GEN F: Kilo Kish

Photographer Adam Golfer
August 03, 2012

This story will appear in FADER #81, on stands later this month. Kilo Kish begins a North American tour tomorrow in Washington DC; see a full schedule of dates here.

Lakisha Robinson’s universe is bigger than first impressions might suggest. The 21-year-old speaks like a valley girl of the Tumblr-era, ranking just about every experience on a scale of either “weird” or “chill” and cushioning every thought with multiple “like”s and “kinda”s. Yet it’s this very space-cadet whimsy that has allowed her, under the pseudonym Kilo Kish, to produce one of the year’s most fascinating half-rap (or maybe post-rap) mixtapes.

Until recently, the Orlando-born Brooklyn resident was studying textile design at the Fashion Institute of Technology and juggling evening restaurant shifts and freelance modeling gigs to pay the bills, but since graduating, she’s funneled the bulk of her efforts into a recording career that began “as a joke… kinda.” Kish professes a passing interest in contemporary rap music at best—she favors ’90s R&B and pop. Her efforts began as a parody of the mixtape rappers she’d meet at parties, facilitated by her then-roommate and present rhyme partner Smash Simmons. “We would just, like, drink beers or whatever, get in there and make fun songs,” Kish says. “But when I started playing the songs for people they were like, No it’s actually good.”

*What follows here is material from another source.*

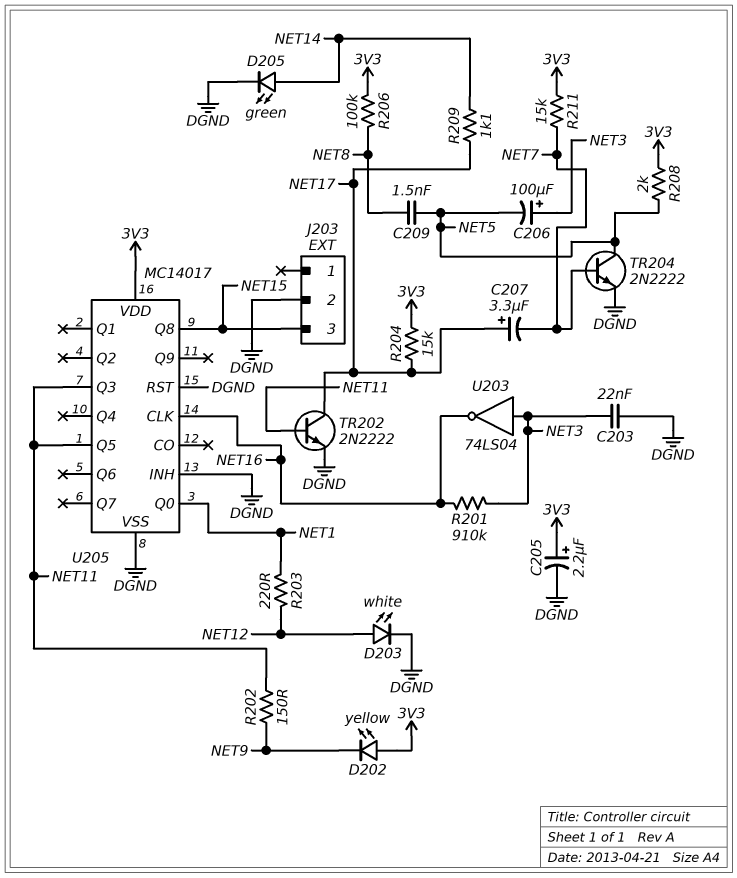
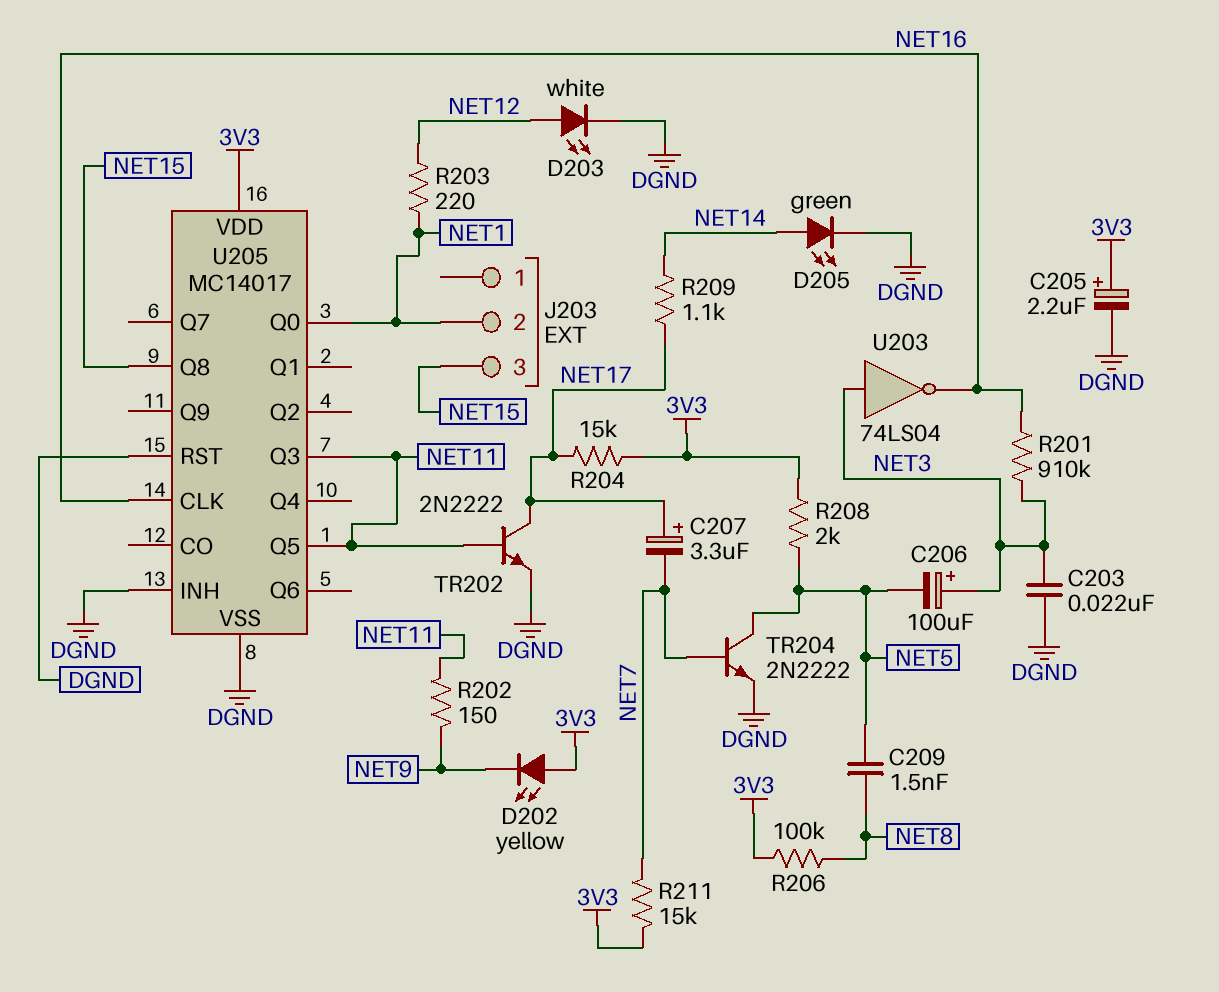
J203 pin 2: DGND -> NET1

It’s a refreshing accident. For so long the female rapper has had to pick a side—either a tomboyish embrace of male rap standards or sex-kitten seductiveness. Nicki Minaj has found great success cartoonishly deconstructing this divide, but it’s been some time since an artist has sidestepped it completely. Kish’s relative outsiderness is like a reset button for the girl rap chronology, an inadvertent throwback to the days when female emcees like Debbie Harry or frequent De La Soul collaborator Shawty No Mas were just figuring out the form on their own terms and not reacting to or indulging the demands of men. She raps like she speaks, and she speaks softly, giving her debut, Homeschool, a charming thinness. It’s a tiny diary of lovesick, whispered nursery rhymes about the opposite sex that are equally prone to trail off into giggles as they are to erupt into something cosmic or surreal.

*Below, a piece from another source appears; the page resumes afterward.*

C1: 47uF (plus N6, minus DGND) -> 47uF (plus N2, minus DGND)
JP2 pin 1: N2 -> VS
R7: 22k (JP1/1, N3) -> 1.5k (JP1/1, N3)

Kish mines these depths intuitively, shrugging off any attempt to formally outline her process. “As far as the content of my music goes, I don’t really think too hard about it,” she says. “I hear a beat and then it automatically takes me to this visual place, then I just try to convey that mood.” Homeschool was produced primarily by Odd Future’s The Internet. Kish met Matt Martians, who together with Syd The Kyd makes up The Internet, through Simmons in 2010, and recorded part of the EP at their LA studio. She credits the duo with setting the tone of the project. “Matt and Syd’s beats are all super spacey,” she says. “So I try to go about it in an, Oh whatever, we’re chillin’ we’re in space, woo woo woo vibe.”

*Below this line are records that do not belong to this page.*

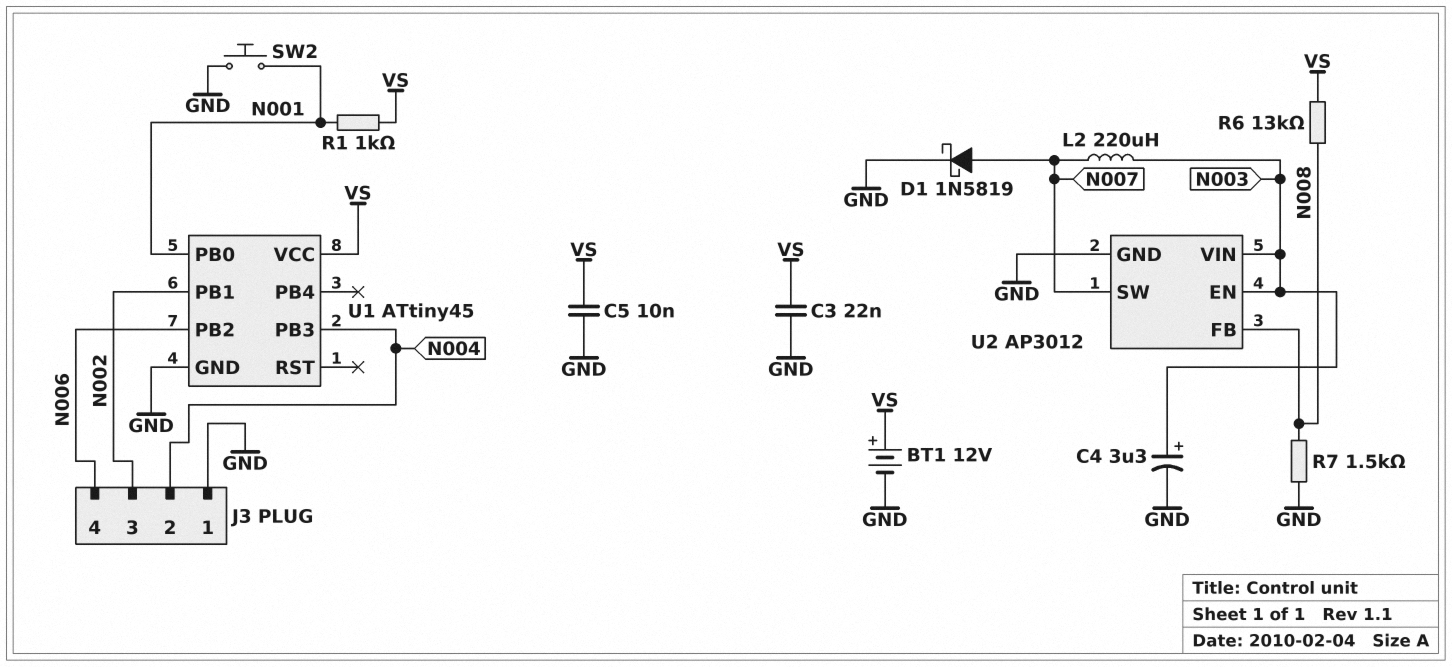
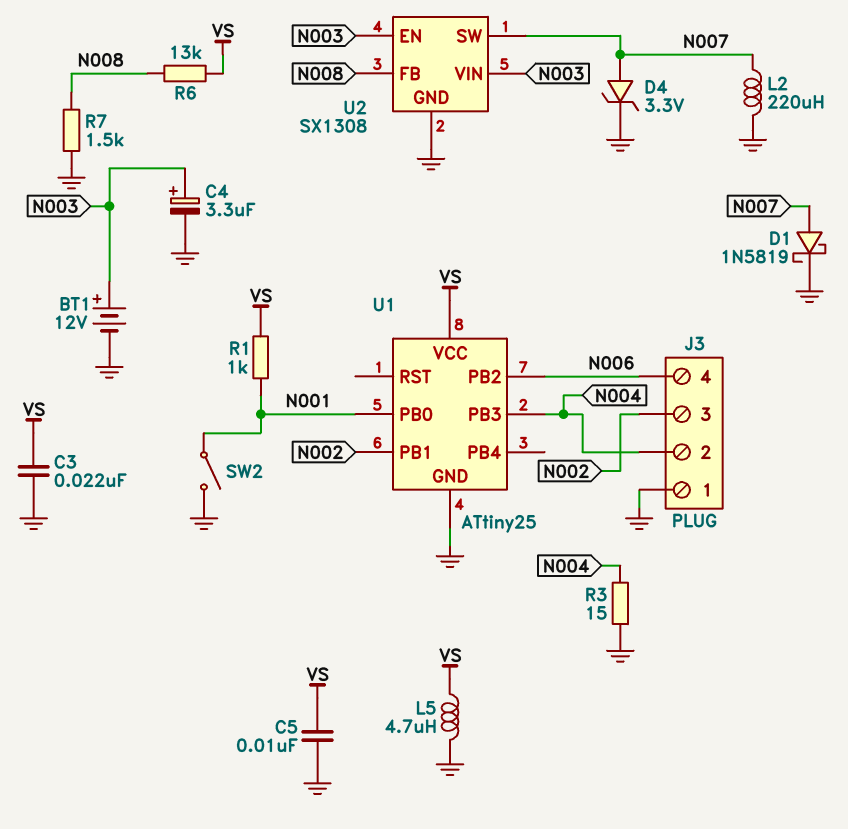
BT1: 12V (plus VS, minus GND) -> 12V (plus N003, minus GND)
D4: none -> zener 3.3V (A N007, K GND)
L2: 220uH (N003, N007) -> 220uH (GND, N007)
L5: none -> 4.7uH (GND, VS)
R3: none -> 15 (GND, N004)
SW2: button (GND, N001) -> switch (GND, N001)
U1: ATtiny45 -> ATtiny25
U2: AP3012 -> SX1308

Kish’s chillin’ is a state of perpetual motion. Ask her what she’s working on now, and she’ll rattle off a list of non-specific creative tasks: weaving, screen printing, painting, videos for Homeschool. Ask her about long-term aspirations, and she turns more abstract, outlining grandiose yet under-baked plans for cross-media collaborations with other musicians, which she eventually simplifies as “I just want to keep making stuff,” and just as quickly expands again, “That’s basically my life goal: make everything.”